Jackson Square and the French Quarter

Local artists, many of whom are nationally and internationally known, abound in the French Quarter. You'll discover incomparable original paintings, photography, sculpture and other artwork while browsing distinctive shops on Royal Street and throughout the historic Vieux Carré. And no trip here is complete without a peak at the famous wrought-iron fence surrounding Jackson Square, which is covered with works by members of The Jackson Square Artists’ Colony. This self-regulated group of artist continues the longstanding tradition of the open-air art market at the historic Place d’Armes. Legend has it that the great artist and illustrator John James Audubon also found inspiration in this revered public square

The Arts/Warehouse District

There are at least 16 galleries in the Arts/Warehouse District, a.k.a. “the Soho of the South.” Learn more here.

Magazine Street

More than a dozen art galleries can be found on Magazine Street, five-miles of funky shops, fun restaurants and trendy coffee shops Uptown. Learn more about Magazine Street galleries here.


New Orleans Museum of Art, City Park

One of the top art museums in the South, NOMA hosts a permanent collection of almost 40,000 objects. It is noted for its impressive collection of American and French art, photography, glass, and African and Japanese works. Learn more here.

Sydney and Walda Besthoff Sculpture Garden, City Park

With over 60 priceless sculptures on five acres, the Besthoff Sculpture Garden is a true New Orleans treasure ­– and admission is FREE! Learn more here.

Odgen Museum of Southern Art, 925 Camp St.

The Ogden, an Affiliate of the Smithsonian Institution, is home to the largest collection of Southern art in the world, showcasing art from 15 Southern states and the District of Columbia. Learn more here.

The Contemporary Arts Center (CAC), 900 Camp St.

The CAC houses world-class exhibitions and hosts shows and educational year-round. Discover 30,000 square feet of bold experiments in studio and performing arts. Learn more here.

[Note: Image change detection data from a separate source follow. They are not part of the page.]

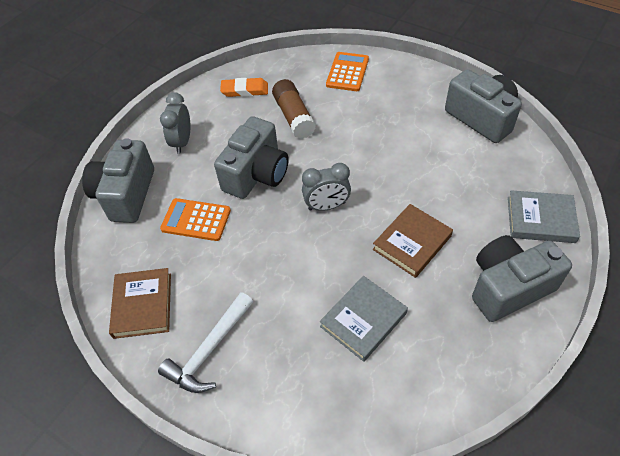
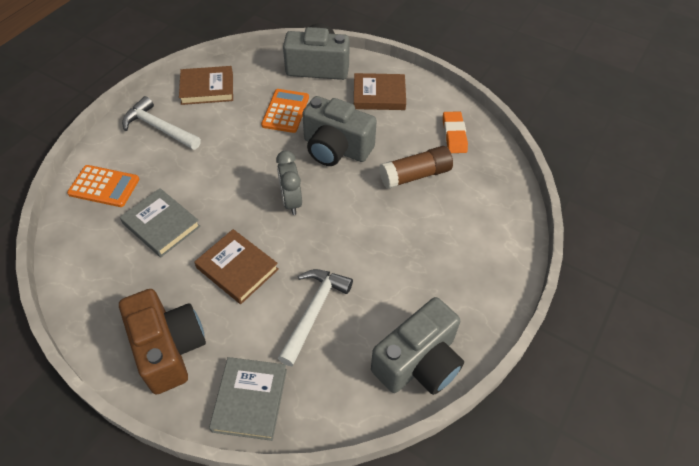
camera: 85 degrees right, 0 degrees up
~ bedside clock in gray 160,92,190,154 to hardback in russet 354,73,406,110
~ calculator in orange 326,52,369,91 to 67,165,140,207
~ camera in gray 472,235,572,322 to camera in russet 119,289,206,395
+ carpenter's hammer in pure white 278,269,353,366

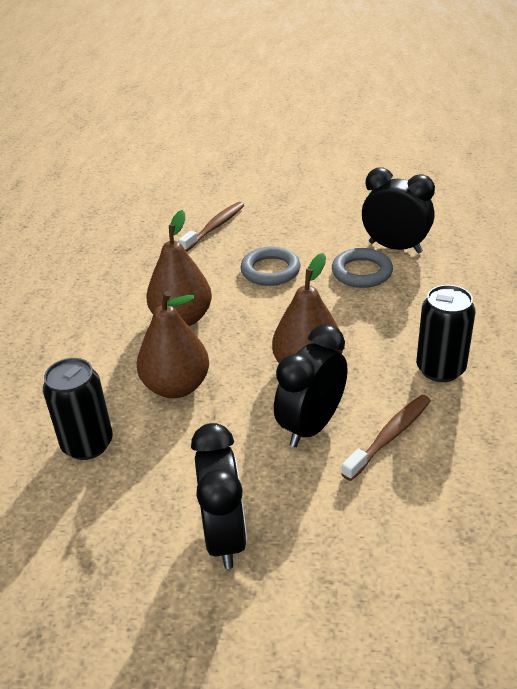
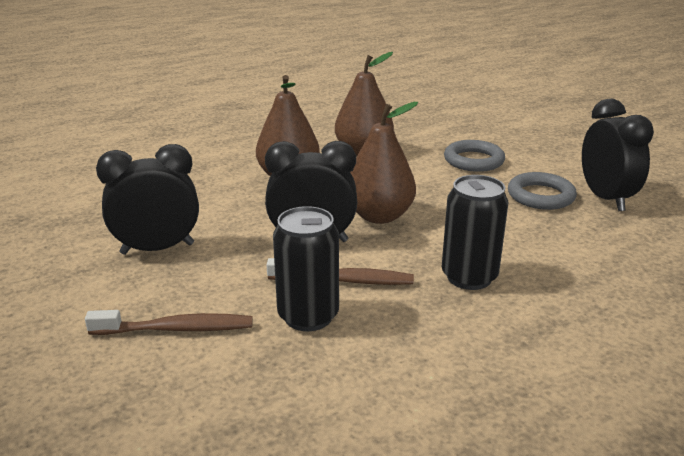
camera: 50 degrees right, 10 degrees down
~ soda can in jet-black 43,358,113,460 to 273,206,339,331
~ dental brush in russet 179,202,244,252 to 85,310,253,335
~ bedside clock in jet-black 191,423,247,569 = 96,144,199,255 150 degrees counterclockwise

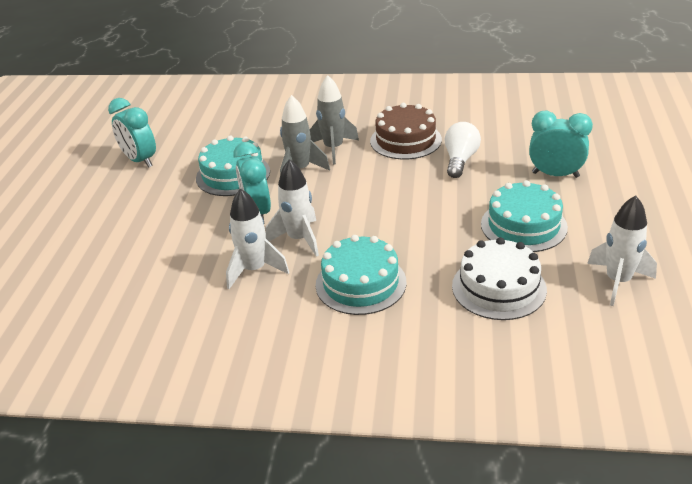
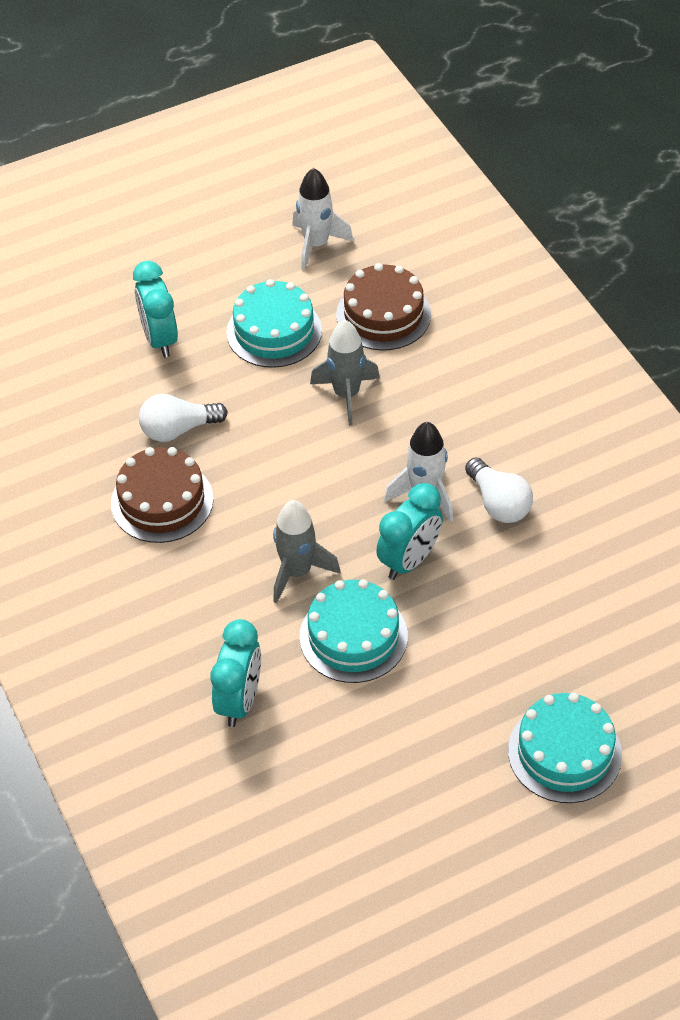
camera: 125 degrees left, 15 degrees up
~ bedside clock in teal 108,98,156,168 to 210,619,261,727
~ rocket in pure white 226,188,289,289 to bulb in pure white 465,457,533,523
~ rocket in gray 310,75,359,165 to 310,320,380,426
~ gateau in teal 316,235,406,315 to 508,693,622,803
~ gateau in pure white 452,237,547,320 to gateau in russet 336,263,431,351

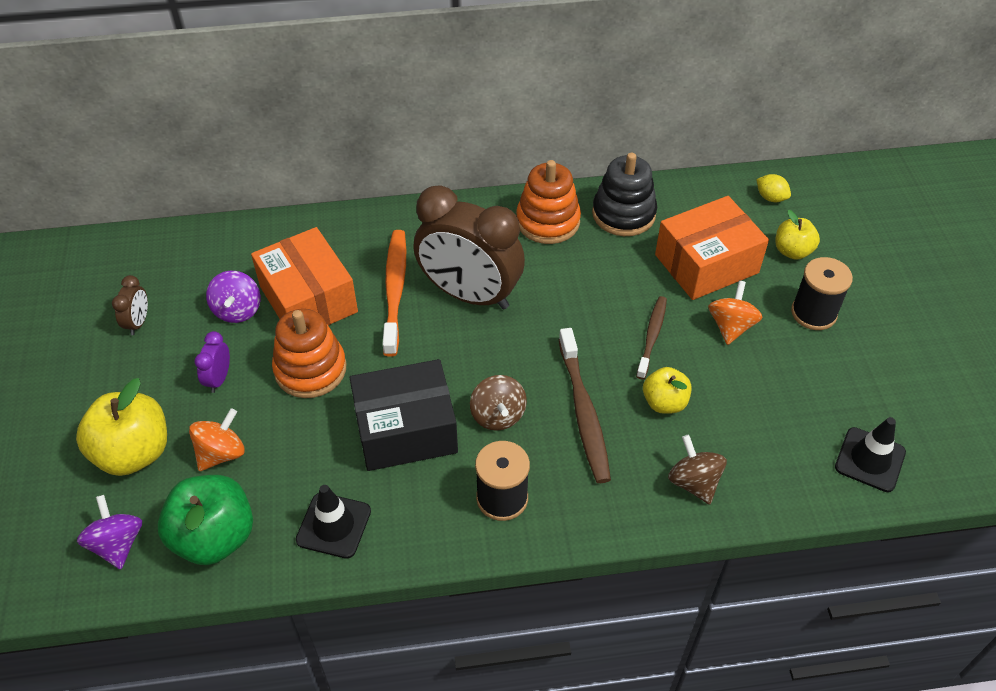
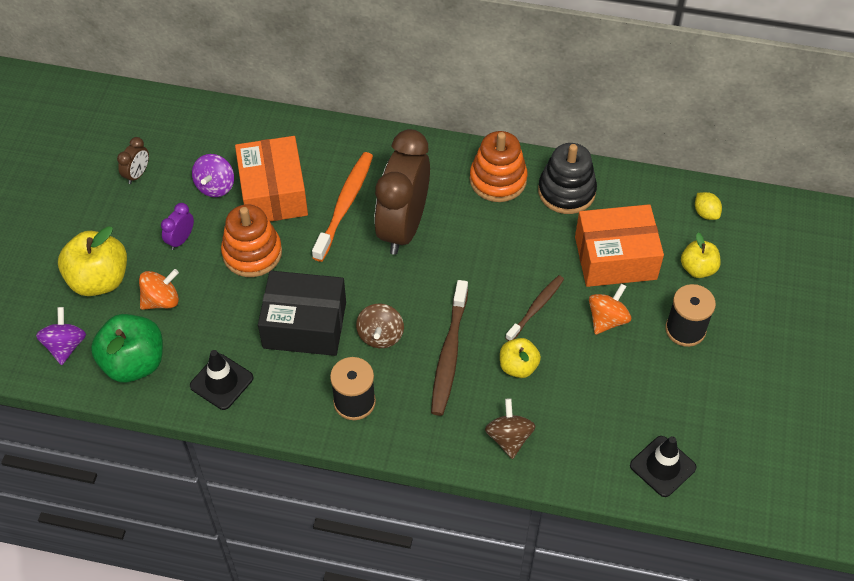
camera: 20 degrees right, 5 degrees up
~ bedside clock in russet 413,186,525,309 = 374,129,430,255 60 degrees clockwise

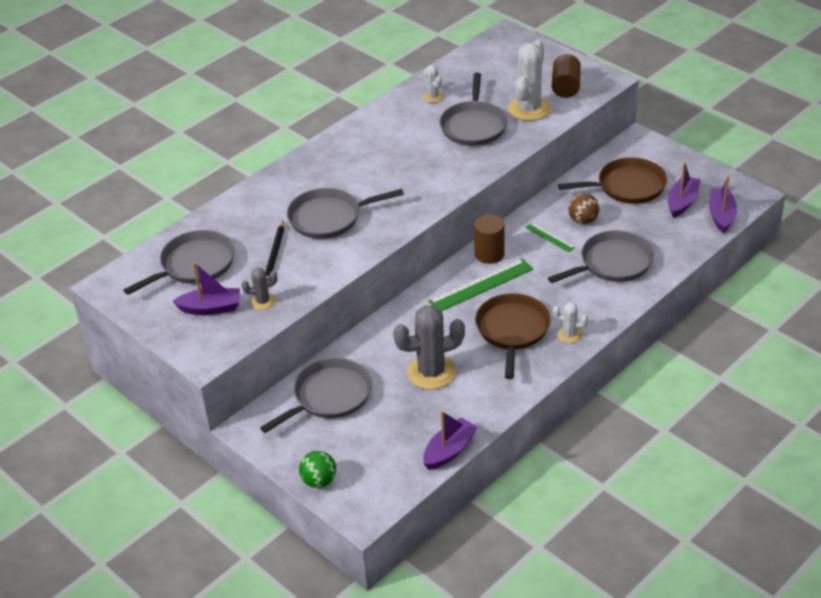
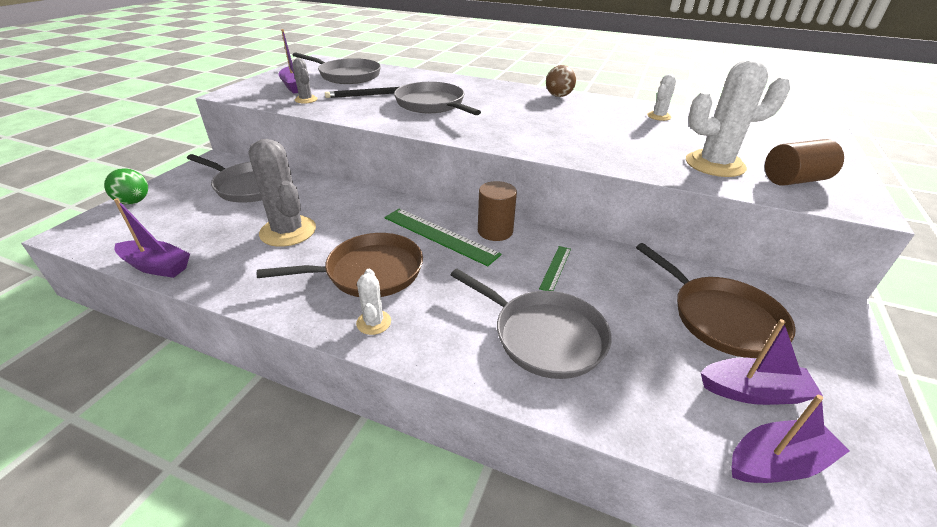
camera: 65 degrees right, 5 degrees down
- frying pan in gray 440,73,507,146
~ ball in russet 568,193,599,224 to 546,65,576,97

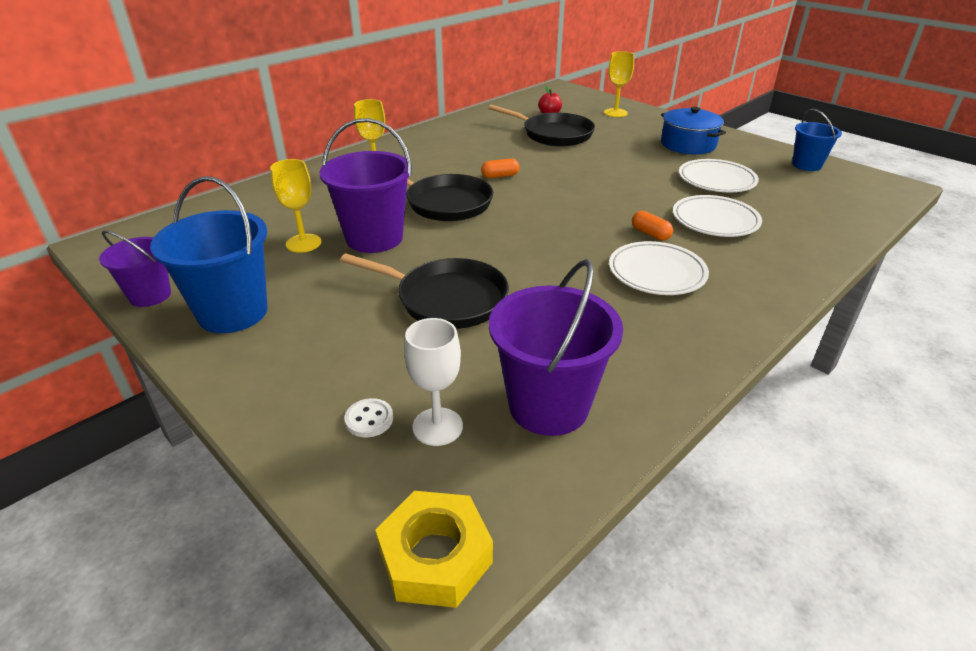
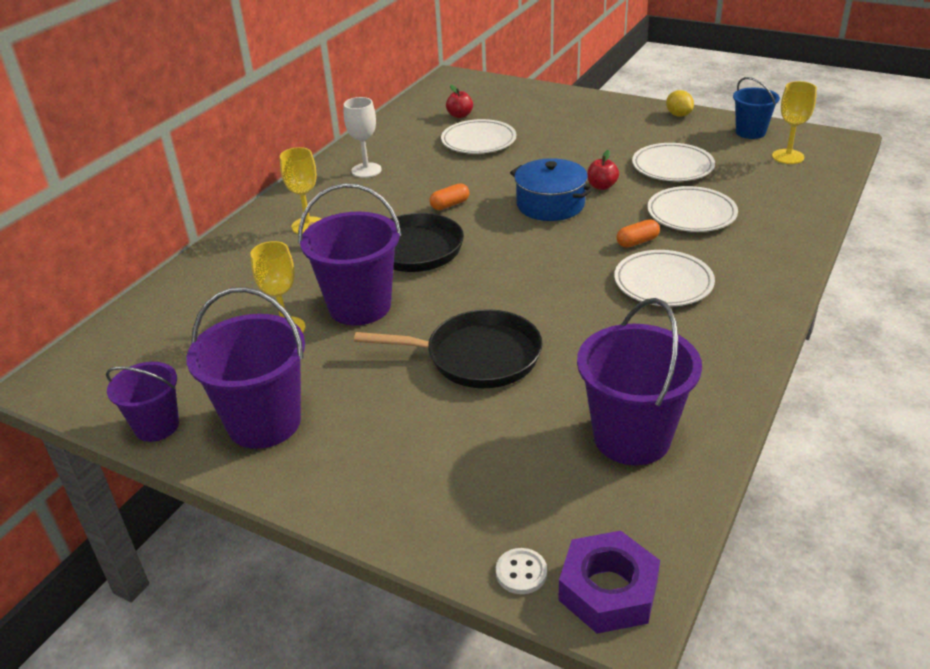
camera: 15 degrees left, 0 degrees up
~ bucket in blue 150,176,268,333 to bucket in violet 186,287,305,449
~ sewing button in pure white 344,398,393,438 to 496,548,547,594
~ nut in yellow 375,491,493,608 to nut in violet 558,531,660,634
~ goblet in pure white 404,318,463,446 to 344,97,382,178
~ frying pan in jet-black 488,105,595,147 to flat dish in pure white 441,119,516,154
~ goblet in yellow 604,51,634,117 to 772,81,817,164
~ pill in orange 632,211,673,241 = 617,219,660,248 60 degrees counterclockwise
~ stockpot in blue 661,107,726,154 to 510,158,593,221
+ toy apple in crimson 587,150,619,190
+ citrus fruit in yellow 666,90,694,117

George and Leah McKenna Museum of African American Art, 2003 Carondelet St

The George & Leah McKenna Museum of African American Art collects, exhibits, and preserves the visual aesthetic of people of the African Diaspora. Come discover the private collection of Dr. Dwight McKenna. Learn more here.

Algiers Folk Art Zone and Blues Museum, 207 Leboeuf St. 

The Algiers Folk Art Zone was opened in 2000 by self-taught artist Charles Gillam. You’ll find works by Roy Ferdinand, Lonnie Holey and Mr. Imagination along with Gillam’s “Blues Greats” series featuring the sculpted faces of Al Hirt, Pete Fountain, and Clarence “Gatemouth” Brown and more. Learn more here.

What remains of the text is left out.